Government overreach must be fought every step of the way, otherwise by the time it finally gets you personally, it will be too late.

Let's not get blinded by our dislike for centralized platforms. This is not the way to solve their problems, this way only creates more problems for people.


Never claimed to hope for the law to pass and that to happen. It was more speculation on what might happen if it did pass.

Regarding them attacking P2P.. IMO they wouldn't be able to attack P2P specifically without attacking encryption in general. There are to many ways to implement P2P using standard encryption technologies. I think they are starting to realize they can't win that fight without losing the larger war and so are attacking privacy from the angles they can get away with. Like corporate interests to avoid lawsuits.


They can certainly, say, ban Apple and Google from hosting such P2P apps in their app stores, then any such apps are useless to most people. They could also go after developers, forcing them to either install backdoors or shut down - see what kind of laws Australia passed about that, as an example.

Remember they only care about most people, they don't need to get every last one of us. Their point is to make default methods of communication unencrypted.


Sites hosted behind Tor do not reveal your external IP address.


Not directly, you still have to contact nodes to get there. Through traffic analysis we can determine the path, or simply the feds can expand their number of nodes. Feds already own a good chunk of the network. Bandwidth and servers are expensive after all. Or even easier make phishing sites that grab your IP through any number of browser technologies. Torbrowser won't be around for long when Firefox becomes another chromium skin.


This is not an accurate description of anything.

- Traffic analysis only works for a global adversary

- Feds would need to control a very sizeable chunk of the network to deanonymize your HS, and you can use your own nodes (also see Vanguard)

- "phishing attacks that grab your IP through any number of browser technologies" obviously do not apply to servers

- If Firefox would end, Tor would obviously have no choice but to re-write it all for Chromium.


Pretty sure the government won't view it that way. It'll be called a loophole and crushed if it gets mainstream. This is the country where sending an HTML GET and receiving response 200 can be prosecuted under the CFAA.

We need a legal environment that explicitly protects encrypted communications, not one where they are are maybe tolerated on the fringe.
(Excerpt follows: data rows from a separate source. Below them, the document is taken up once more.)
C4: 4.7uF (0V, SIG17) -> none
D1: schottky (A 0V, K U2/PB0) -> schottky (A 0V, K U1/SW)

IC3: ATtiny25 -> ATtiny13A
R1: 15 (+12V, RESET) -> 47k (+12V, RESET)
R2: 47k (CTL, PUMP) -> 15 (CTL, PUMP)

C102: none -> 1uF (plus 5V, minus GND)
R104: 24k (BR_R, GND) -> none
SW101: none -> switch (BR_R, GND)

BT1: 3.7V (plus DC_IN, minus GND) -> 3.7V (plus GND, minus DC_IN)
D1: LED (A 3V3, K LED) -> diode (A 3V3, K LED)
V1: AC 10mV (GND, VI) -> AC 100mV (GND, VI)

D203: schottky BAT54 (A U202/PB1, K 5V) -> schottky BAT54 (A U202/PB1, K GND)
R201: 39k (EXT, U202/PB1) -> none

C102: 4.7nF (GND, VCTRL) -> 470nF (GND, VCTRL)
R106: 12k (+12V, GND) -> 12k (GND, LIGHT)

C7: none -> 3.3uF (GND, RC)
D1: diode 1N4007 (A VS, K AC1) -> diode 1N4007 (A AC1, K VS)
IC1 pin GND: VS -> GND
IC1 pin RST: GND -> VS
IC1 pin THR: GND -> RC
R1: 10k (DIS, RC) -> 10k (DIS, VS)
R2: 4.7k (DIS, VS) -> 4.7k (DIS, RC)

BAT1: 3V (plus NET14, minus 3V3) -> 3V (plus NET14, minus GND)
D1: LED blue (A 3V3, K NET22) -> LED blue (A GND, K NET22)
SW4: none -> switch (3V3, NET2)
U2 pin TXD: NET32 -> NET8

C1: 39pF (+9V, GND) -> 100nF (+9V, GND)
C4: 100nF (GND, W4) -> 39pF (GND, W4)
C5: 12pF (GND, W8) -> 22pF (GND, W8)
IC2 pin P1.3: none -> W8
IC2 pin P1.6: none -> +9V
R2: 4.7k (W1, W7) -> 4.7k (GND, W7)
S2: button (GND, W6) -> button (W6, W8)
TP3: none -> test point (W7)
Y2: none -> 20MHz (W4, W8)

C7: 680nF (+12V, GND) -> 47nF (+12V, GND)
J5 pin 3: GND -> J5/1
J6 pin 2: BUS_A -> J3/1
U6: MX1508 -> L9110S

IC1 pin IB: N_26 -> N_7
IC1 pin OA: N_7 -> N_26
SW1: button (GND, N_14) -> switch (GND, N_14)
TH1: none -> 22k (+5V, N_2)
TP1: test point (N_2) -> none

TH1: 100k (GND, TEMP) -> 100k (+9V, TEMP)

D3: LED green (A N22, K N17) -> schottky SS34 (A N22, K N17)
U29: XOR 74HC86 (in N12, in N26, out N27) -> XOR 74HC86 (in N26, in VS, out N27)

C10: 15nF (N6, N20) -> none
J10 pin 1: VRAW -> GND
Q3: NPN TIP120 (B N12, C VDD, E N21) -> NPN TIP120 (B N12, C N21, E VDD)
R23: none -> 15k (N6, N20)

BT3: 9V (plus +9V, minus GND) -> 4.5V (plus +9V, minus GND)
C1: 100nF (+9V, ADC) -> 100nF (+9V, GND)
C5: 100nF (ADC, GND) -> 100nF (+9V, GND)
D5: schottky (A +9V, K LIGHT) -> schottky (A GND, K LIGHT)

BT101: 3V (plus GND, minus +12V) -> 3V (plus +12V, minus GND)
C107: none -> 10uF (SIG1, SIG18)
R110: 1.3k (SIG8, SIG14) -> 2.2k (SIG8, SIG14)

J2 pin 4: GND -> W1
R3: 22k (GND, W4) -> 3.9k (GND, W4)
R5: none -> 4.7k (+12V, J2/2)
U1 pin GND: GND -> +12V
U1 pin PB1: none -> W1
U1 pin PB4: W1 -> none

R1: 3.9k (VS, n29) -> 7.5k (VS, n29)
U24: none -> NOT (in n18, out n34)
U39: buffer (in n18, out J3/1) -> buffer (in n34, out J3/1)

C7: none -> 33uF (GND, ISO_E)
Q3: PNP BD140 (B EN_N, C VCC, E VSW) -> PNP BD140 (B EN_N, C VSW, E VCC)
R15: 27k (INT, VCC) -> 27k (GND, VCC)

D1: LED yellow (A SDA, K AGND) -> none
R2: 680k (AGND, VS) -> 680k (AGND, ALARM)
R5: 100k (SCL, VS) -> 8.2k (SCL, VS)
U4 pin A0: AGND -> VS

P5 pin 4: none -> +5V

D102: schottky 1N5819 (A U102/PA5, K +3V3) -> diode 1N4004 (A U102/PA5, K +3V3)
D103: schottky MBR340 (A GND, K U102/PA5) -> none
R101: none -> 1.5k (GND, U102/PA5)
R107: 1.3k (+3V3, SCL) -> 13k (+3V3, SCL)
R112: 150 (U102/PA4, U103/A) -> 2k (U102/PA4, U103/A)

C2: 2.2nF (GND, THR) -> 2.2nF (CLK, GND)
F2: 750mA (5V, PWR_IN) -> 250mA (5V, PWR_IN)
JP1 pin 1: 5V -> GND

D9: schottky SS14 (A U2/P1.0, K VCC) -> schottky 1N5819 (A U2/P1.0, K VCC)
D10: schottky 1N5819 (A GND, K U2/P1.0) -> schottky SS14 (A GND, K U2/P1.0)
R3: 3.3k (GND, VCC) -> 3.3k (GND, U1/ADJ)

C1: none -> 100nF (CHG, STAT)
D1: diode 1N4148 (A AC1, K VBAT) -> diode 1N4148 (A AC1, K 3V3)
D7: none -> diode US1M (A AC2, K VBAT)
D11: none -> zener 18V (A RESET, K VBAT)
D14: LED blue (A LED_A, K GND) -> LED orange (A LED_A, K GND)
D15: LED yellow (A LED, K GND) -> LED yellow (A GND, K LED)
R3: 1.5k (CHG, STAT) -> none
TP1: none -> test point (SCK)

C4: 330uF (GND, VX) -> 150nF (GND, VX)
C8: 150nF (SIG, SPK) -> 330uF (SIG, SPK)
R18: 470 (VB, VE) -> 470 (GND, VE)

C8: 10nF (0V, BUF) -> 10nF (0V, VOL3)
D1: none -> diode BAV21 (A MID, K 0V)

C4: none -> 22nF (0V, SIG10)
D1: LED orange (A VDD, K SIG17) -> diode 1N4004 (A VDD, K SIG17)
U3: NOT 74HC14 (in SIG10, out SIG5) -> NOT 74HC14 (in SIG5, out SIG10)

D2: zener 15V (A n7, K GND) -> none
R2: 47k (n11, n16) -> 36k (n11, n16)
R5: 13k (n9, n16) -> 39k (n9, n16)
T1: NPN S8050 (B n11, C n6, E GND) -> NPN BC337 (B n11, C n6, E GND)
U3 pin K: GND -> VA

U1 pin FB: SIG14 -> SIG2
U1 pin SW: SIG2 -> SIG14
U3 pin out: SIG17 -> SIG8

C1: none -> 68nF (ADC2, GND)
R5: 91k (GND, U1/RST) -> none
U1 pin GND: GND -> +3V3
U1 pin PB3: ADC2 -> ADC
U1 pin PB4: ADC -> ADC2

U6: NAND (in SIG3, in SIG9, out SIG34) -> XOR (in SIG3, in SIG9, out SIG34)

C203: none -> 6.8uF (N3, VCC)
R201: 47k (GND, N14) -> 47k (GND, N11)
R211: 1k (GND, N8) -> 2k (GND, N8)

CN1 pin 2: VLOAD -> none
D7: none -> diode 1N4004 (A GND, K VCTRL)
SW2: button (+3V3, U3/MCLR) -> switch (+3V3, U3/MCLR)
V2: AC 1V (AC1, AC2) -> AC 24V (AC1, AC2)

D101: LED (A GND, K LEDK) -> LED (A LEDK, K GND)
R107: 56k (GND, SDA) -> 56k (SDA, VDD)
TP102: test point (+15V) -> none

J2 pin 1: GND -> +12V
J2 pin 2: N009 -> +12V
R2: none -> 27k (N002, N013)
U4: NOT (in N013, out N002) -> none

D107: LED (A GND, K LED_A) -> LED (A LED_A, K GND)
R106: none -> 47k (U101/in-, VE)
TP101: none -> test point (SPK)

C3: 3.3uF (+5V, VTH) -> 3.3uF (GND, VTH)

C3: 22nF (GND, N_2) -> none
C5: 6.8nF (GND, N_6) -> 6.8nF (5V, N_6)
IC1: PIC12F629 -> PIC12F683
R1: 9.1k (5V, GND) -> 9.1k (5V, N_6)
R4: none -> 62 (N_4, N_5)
This is a different battle. The government has gone after general purpose encryption multiple times and has been beaten back so far. And while this would definitely be a win for that side of things it isn't the same battle and the Earn IT Act is not about encryption in general. It is about encryption in the context of commercial entities and their managed content.


With greater surveillance power and the precedence of passing this bill the government gains the ability to push a stronger one, including one that targets general encryption.

Your intended effect is uncertain at best, I'm not even sure it's going to be a net benefit in the most ideal scenario (losing encryption in commercial setting is at the very least extremely inefficient), and there would certainly be high costs to the society until that materializes. At worst it would never materialize.

You're effectively advocating to take a very high risk to liberty and privacy for some very wishful thinking.


I'm sorry I didn't make this clear enough. I don't want this to happen, I'm just speculation that it could have side effects that are helpful to parts of the community that would like to see less reliance on centralized systems. I'm not saying that is worth the tradeoff, because I don't think it is. Just interesting.

Regarding the point that this could/would lead to an attack on general encryption, IMO I think they are doing this more because they are beginning to understand that they can't attack general purpose encryption head on. It is needed in to many places to make it illegal. So they are attacking it from the sides, through corporate interests.